How to make a butterfly kite

How to make a butterfly kite

There are many different butterfly kite designs. Most of these are traditional Asian flat kite designs using split bamboo or rattan to create the basic butterfly shape of the kite. These traditional kites are covered with light-weight paper or tissue, on which colorful markings are painted or glued prior to attaching to the frame.

Today, for practical purposes, frames of thermoplastic or fiberglass rod replace some of the traditional framing materials for ethnic kites, and covers now include various lightweight fabrics, and plastic film or sheeting. Most traditional Chinese butterfly kites, Taiwanese butterfly kites, and double butterfly kites are built with a minimum of five sticks each of varying lengths. These beautiful kites require a great deal of patience and care in their construction. A simplified version of the flat Butterfly Kite design is presented here.

Materials Needed:

  • Two pieces of split rattan, bamboo, or thin plastic framing, approximately 30-36” long
  • Kite string or sturdy thread
  • Colored tissue papers (study a butterfly and use the appropriate colors)
  • Poster paint, especially black
  • Wide-tip Magic markers
  • Two long pipe cleaners
  • Glue stick or rubber cement

Tie the end of a piece of string to the top end of one of the sticks. Bend the stick until it forms a partial circle, resembling the letter “C.” Holding the stick in this position, tie the other end of the string to the bottom of the stick, about one quarter of the distance from the end.

Now, tie another piece of string a few inches from the end of the top of the stick (approximately one-fifth of the distance from the end) and tie it to the bottom tip of the bow, so that the strings form an “X,” making sure that both strings are taut. Repeat the process with the other stick, making sure to duplicate the first frame as closely as possible.

Once completed, lay the frames flat, with the open part of each “C” facing outward. Fasten the two frames together, overlapping the frames at the center, while matching the strings that are tied to the bottom inner frames of each “C.” Securely lash the frames together at this point and again where the frames meet at the top, aligning the opposite strings to be parallel to one another.

The antennae or feelers of the butterfly are created using the pipe cleaners. Criss-cross the pipe cleaners and twist them together forming an “X,” then twist each lower end around the frame just above the upper frame joint. Add a few drops of glue to hold in place. The lower portion of the “X” is the head of the butterfly and the upper points are the feelers.
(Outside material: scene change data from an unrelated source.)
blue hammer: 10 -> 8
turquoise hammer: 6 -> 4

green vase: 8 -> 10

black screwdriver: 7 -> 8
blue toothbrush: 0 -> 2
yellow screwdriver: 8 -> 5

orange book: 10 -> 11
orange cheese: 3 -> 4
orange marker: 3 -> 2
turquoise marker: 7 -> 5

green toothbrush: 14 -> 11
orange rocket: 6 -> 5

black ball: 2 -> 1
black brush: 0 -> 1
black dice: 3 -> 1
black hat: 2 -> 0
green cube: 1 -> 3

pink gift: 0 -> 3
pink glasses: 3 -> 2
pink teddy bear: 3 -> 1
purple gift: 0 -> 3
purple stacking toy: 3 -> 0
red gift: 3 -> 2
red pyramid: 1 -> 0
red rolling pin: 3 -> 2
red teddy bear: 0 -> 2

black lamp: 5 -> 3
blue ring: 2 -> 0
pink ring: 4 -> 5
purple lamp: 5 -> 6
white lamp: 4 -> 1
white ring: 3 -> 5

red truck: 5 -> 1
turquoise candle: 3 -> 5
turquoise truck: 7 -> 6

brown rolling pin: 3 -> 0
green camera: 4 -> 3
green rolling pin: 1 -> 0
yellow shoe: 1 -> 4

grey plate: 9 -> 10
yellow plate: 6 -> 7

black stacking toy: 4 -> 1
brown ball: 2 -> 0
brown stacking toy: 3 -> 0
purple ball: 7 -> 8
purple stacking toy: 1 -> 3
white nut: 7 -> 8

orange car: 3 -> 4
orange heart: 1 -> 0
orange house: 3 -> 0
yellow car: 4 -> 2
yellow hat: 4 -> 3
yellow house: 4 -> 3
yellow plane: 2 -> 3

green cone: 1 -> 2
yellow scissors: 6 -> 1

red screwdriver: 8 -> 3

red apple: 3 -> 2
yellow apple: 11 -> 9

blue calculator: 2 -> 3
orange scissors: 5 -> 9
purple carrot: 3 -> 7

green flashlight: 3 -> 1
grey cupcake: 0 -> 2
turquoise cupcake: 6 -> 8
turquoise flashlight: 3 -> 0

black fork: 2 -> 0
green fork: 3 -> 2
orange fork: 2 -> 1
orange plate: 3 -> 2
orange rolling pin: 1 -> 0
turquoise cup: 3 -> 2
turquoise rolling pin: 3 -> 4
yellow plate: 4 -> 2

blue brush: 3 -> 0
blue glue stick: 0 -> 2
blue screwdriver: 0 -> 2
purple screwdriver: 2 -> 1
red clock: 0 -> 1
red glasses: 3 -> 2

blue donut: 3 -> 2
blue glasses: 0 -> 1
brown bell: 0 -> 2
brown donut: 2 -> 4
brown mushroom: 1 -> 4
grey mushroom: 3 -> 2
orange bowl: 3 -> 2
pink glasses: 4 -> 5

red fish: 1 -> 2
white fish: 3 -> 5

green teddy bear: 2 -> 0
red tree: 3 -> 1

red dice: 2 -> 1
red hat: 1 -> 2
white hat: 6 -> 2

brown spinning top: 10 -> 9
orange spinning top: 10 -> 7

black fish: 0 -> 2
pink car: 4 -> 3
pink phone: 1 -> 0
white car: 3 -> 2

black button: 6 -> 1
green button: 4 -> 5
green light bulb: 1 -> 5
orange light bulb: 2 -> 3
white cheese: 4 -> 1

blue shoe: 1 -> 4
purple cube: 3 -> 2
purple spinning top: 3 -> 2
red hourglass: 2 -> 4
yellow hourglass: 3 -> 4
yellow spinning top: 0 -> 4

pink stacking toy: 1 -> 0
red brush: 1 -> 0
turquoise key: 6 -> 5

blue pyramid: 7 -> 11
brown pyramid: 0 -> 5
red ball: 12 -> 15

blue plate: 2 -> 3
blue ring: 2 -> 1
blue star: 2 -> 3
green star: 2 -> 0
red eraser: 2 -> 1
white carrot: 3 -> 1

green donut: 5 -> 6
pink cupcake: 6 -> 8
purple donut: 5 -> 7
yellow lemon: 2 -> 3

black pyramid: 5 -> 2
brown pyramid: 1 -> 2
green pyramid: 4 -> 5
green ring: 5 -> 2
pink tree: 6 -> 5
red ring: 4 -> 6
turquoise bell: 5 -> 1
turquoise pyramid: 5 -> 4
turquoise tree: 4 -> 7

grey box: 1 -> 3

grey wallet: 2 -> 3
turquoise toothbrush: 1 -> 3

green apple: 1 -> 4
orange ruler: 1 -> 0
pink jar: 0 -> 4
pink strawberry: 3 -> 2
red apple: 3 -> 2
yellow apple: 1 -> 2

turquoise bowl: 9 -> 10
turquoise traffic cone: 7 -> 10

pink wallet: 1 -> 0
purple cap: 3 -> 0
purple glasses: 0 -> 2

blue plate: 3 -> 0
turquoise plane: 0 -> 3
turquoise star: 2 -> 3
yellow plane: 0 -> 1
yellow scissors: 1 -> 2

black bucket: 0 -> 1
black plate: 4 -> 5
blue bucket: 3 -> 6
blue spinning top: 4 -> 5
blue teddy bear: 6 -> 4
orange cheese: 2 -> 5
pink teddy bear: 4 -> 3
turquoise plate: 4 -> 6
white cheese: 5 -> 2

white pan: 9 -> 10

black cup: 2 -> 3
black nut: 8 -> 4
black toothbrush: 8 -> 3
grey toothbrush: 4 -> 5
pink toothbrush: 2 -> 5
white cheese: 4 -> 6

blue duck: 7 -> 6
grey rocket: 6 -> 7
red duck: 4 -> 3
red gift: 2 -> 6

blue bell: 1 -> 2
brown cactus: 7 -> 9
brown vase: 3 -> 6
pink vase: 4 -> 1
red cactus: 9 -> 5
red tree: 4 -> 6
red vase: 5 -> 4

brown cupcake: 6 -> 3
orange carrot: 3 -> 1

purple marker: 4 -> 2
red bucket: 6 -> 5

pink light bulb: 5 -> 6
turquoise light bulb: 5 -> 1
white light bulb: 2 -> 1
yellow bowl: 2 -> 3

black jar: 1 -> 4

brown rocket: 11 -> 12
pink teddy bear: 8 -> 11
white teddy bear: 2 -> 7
After studying the coloring and markings of your chosen butterfly, place the kite frame over the selected tissue paper, overlapping and gluing together as many pieces of tissue as needed to fit the frame. Draw a line around the shape of the frame leaving a ½ inch wide margin beyond the outside of the frame, being sure to include the pipe-cleaner head, and cut out the butterfly.

It is easiest to paint the markings on the wings now, prior to attaching to the frame. For a realistic butterfly, study the wing designs carefully, using black paint and/or markers for markings such as those of the Tiger Swallowtail or the Monarch butterfly. The butterfly’s body or thorax and markings of other colors can be painted or cut out of tissue paper for a stained glass effect. Make sure the markings on the wings are symmetrical, that is, one wing looks like a mirror image of the other.

After your design is complete and the paint and glue are dry, spread the covering out face down and center the frame over it. Before applying glue to the tissue edges, cut slits along the margin very few inches on all curves and one at each angle so that the covering will remain smooth and wrinkle-free. Apply glue along the margins, one section at a time, and fold over the stringed frame. For additional solidity, use adhesive tape to attach the inner overlapping frame to the tissue covering.

After the kite is assembled and dry, attach a bridle to the kite at the two points where the frame is lashed together. Loop a plastic ring or a fishing swivel to the towing point of the bridle. This allows you to easily adjust its position.

This kite should be flown in light of gentle winds. Remember that flat kites need tails for stability. Use colorful paper streamers to complement your butterfly design.